February 8 2018
One year after a disappointing race finish, this runner returned to the course and is now sharing her story of triumph.
I have been running competitively since my twin sister Lindsay and I joined the cross country team at our school when we were 11 years old. We did well and were advised to join the local athletics club. We trained with the club at the local track twice each week and entered competitions over the years until we were 18, when we took a few years off to be “normal teenagers.” It wasn’t long before we realized how much we missed running. By age 21, we had both returned to the sport. This is when we started taking our training seriously and managed to knock time off our PBs.

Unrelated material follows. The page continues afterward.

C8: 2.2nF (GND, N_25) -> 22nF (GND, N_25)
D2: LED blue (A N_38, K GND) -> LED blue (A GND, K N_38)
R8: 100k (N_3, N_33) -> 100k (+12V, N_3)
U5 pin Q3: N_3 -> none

In November of 2008, my sister and I entered the Age UK Leeds Abbey Dash, running side by the side the whole way to finish in 34.50 and 34.52. This knocked two minutes off our previous best times and confirmed that the training we were doing under our coach was working. In January of 2009, I ran the Northern Indoor Track Championships, where I came in second with a 3K qualifying standard of 9.49.9. This enabled me to run at the 2009 European Trials at the EIS Sheffield, a great experience that placed me on the same stage as several elite athletes. I was then selected to run for the North of England at the Cardiff 10K in March, which I was delighted about–my very first North vest!
I felt confident going into the race, but when I started running, I noticed that I seemed to be dragging my right leg. This got worse throughout the race, and I ended up coming in two minutes slower than my normal time. I was disappointed with my time and worried about what could be wrong. I chalked it up to a lack of pre-race stretching or a simple muscle pull. But as I continued to train, I noticed that whenever I tried a fast tempo run, I had to stop and shake my leg as I tried–unsuccessfully–to get rid of a recurring numbness.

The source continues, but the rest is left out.